Supreme Court of North Carolina
Oct 1, 1905
51 S.E. 925 (N.C. 1905)

Opinion

(Filed 3 October, 1905.)

Wills — Legacies — Evidence — Presumption of Payment of Legacies — Burden of Proof.

1. Defendant's intestate in January, 1861, was bequeathed, among other legacies, $500.00 in money to her and her heirs forever, and if she died leaving no child, said money to go to plaintiff's intestate and her heirs. Defendant's intestate died in 1903, leaving no child, and plaintiff's intestate died in 1887. In this action, brought to recover the $500.00 alleging that the legacy had been paid to defendant's intestate, the following evidence: 1. The will. 2. The inventory and account sale filed in 1861, showing $13,000. 3. Report of commissioner showing that in September, 1863, that there was in the hands of executors $14,000 due the legatees, none of whom had then been paid. 4. Receipts from two of the legatees in 1868, acknowledging receipt of a much smaller amount than their legacies, in full of all due from said executor, was properly held no evidence of payment of said $500.00 legacy to defendant's intestate.

2. The presumption of payment from the lapse of time arises only between the executor and legatee, between debtor and creditor, it being a protection to discharge a liability and it can not arise to create a liability to a third person on the part of the person who should have received the legacy.
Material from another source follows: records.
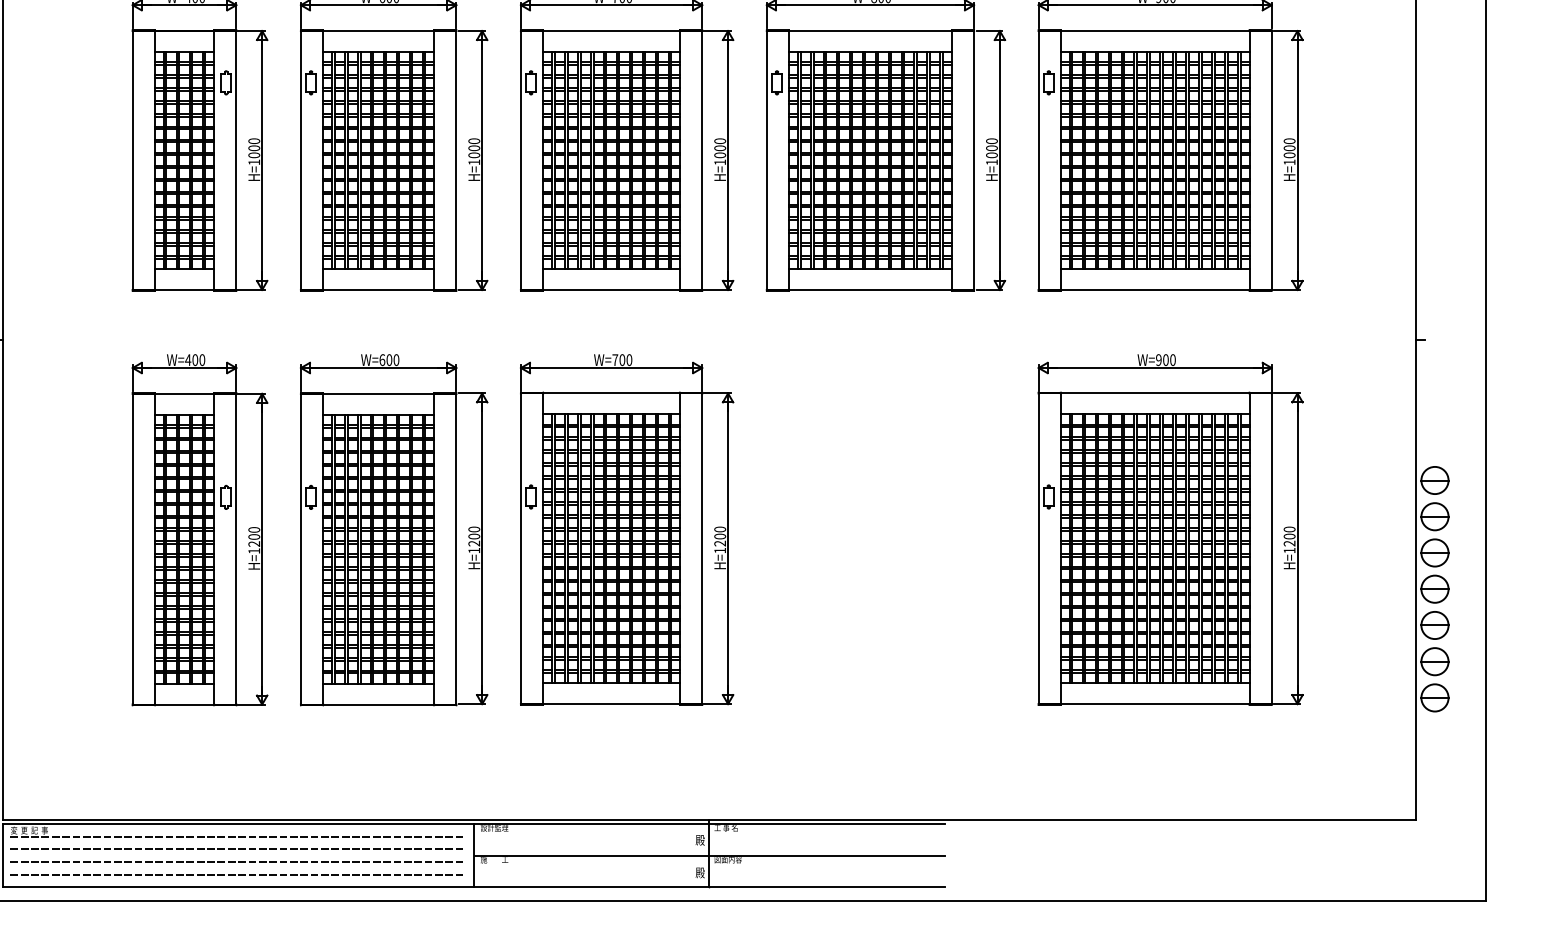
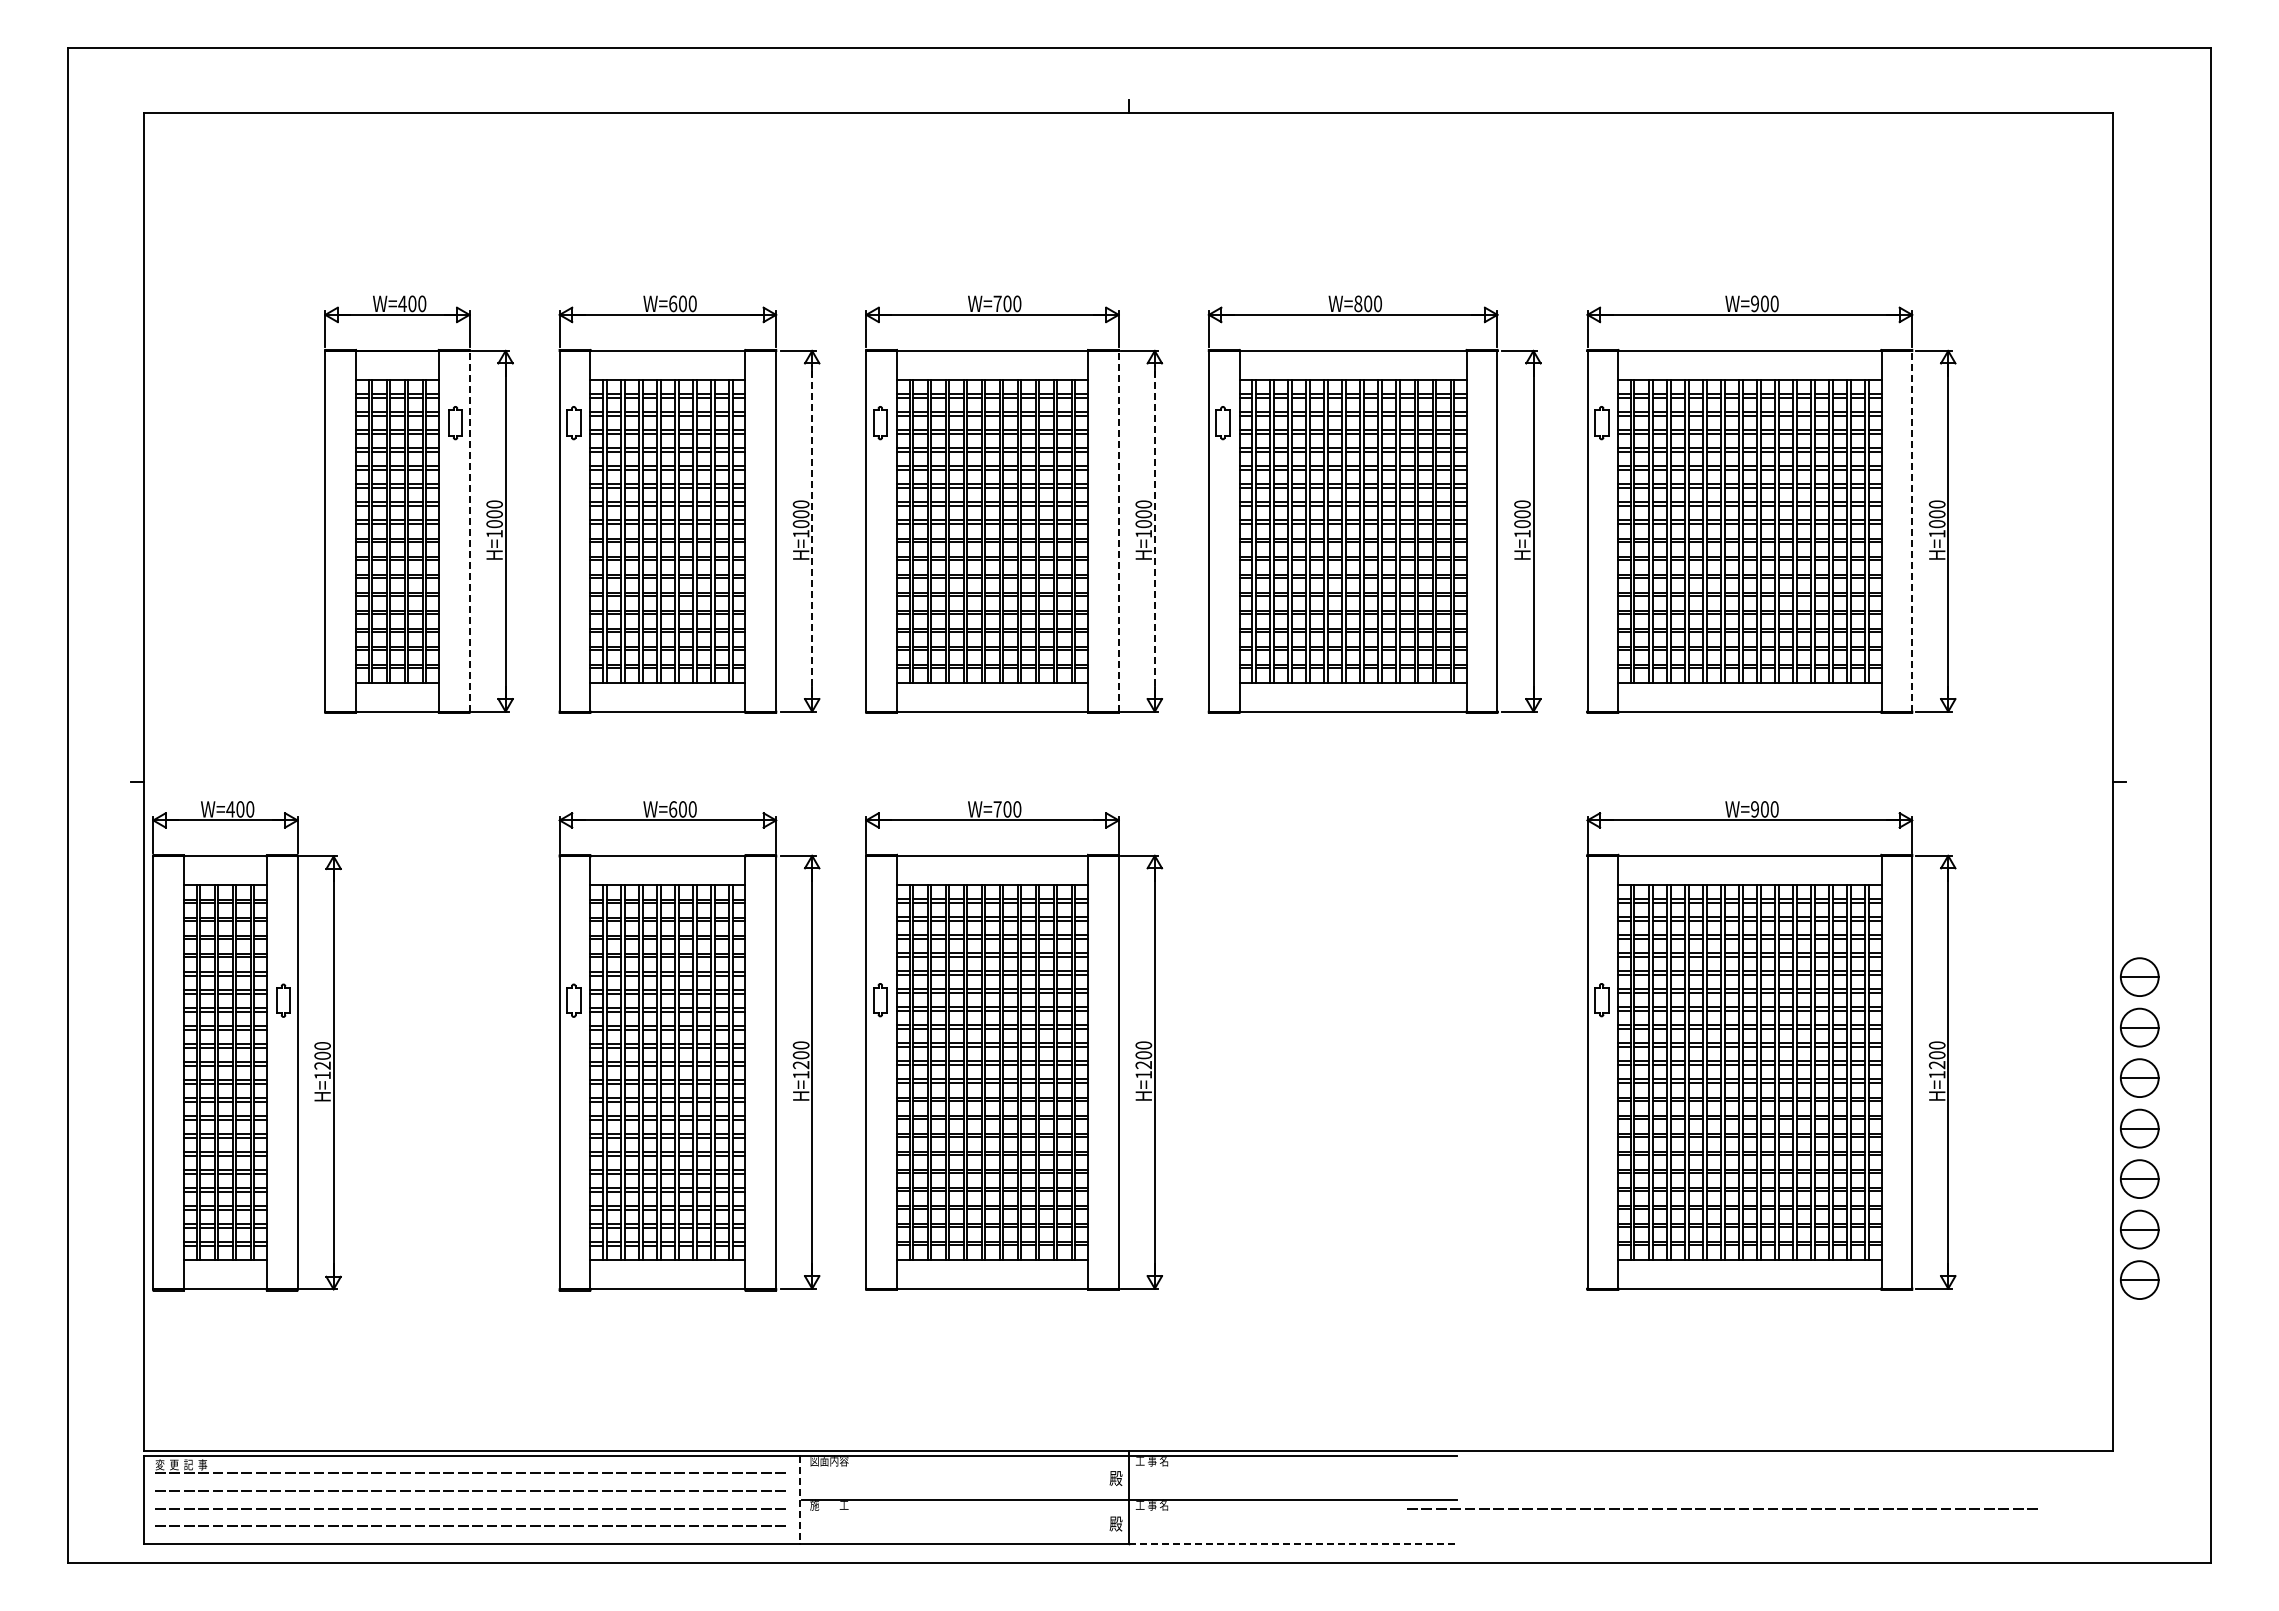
line: (236, 159) -> (469, 530), solid -> dashed
line: (702, 159) -> (1118, 530), solid -> dashed
line: (1271, 159) -> (1912, 530), solid -> dashed
line: (482, 160) -> (812, 531), solid -> dashed
line: (727, 160) -> (1154, 531), solid -> dashed
part: (199, 530) -> (246, 1046), moved
text: (494, 828) -> (829, 1461), 設計監理 -> 図面内容
line: (473, 856) -> (800, 1500), solid -> dashed
text: (727, 859) -> (1154, 1505), 図面内容 -> 工 事 名
line: (1134, 861) -> (1720, 1508), added
line: (827, 886) -> (1293, 1543), solid -> dashed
3. To create any liability on the part of the legatee over to the remainderman there must be proof that the legatee recovered the sum.

ACTION by J. B. Outlaw, Administrator of Axy Simmons, deceased, against Joel J. Garner, Administrator of Rachel Garris, deceased, (191) heard by W. R. Allen, J., and a jury, at August Term, 1905, of DUPLIN. From a judgment for the defendant, the plaintiff appealed.

Grady and Graham for plaintiff.

H. B. Parker, Jr., and Thad. Jones for defendant.


Nathan Garner, who died in January, 1861, bequeathed, among other legacies, to his daughter Rachel, a negro girl, and "$500 in money to her and her heirs forever. If the said Rachel Garner should die leaving no child or children, my will and desire is further that Axy Simmons to have said negro girl and the $500 to her heirs forever." Rachel died a widow and intestate in November, 1903, leaving no child. Axy Simmons died intestate in February, 1887, and the plaintiff qualified as her administrator 13 January, 1904. This action was brought to recover the $500, alleging that the legacy had been paid to Rachel Garner. This is denied by the answer. The plaintiff, to sustain the burden of this allegation, relies upon the following evidence: 1. The will which bequeathed $3,300 in pecuniary legacies and made specific devises of certain realty and required the residue to be sold and proceeds divided between his four sons. 2. The inventory and account sales, filed by the executors, January and February, 1861, showing nearly $13,000 total. 3. Report of commissioner showing that on 9 September, 1863, there was in the hands of said executors nearly $14,000 (including interest) due the legatees, none of whom had then been paid. 4. Receipts from two legatees (out of the ten) in April and October, 1868, acknowledging receipts of a much smaller amount than their respective legacies, "in full of all due from said executor."

The Court properly held that there was no evidence of payment of said $500 legacy to Rachel to charge her estate in favor of the plaintiff. Had there been any presumption of payment, it would have arisen at the end of the two years, when by the statute (Rev. Code, ch. (192) 46, sec. 24) the executor was required to pay over, and this was rebutted by the plaintiff's evidence that the legacies were still unpaid in September, 1863, and the only evidence of subsequent payment was that of much smaller sums than their legacies "in full payment" to two other legatees in 1868. This was surely no evidence of a payment in full, or any payment at all, to Rachel. The inference, if any, indeed would be to the contrary.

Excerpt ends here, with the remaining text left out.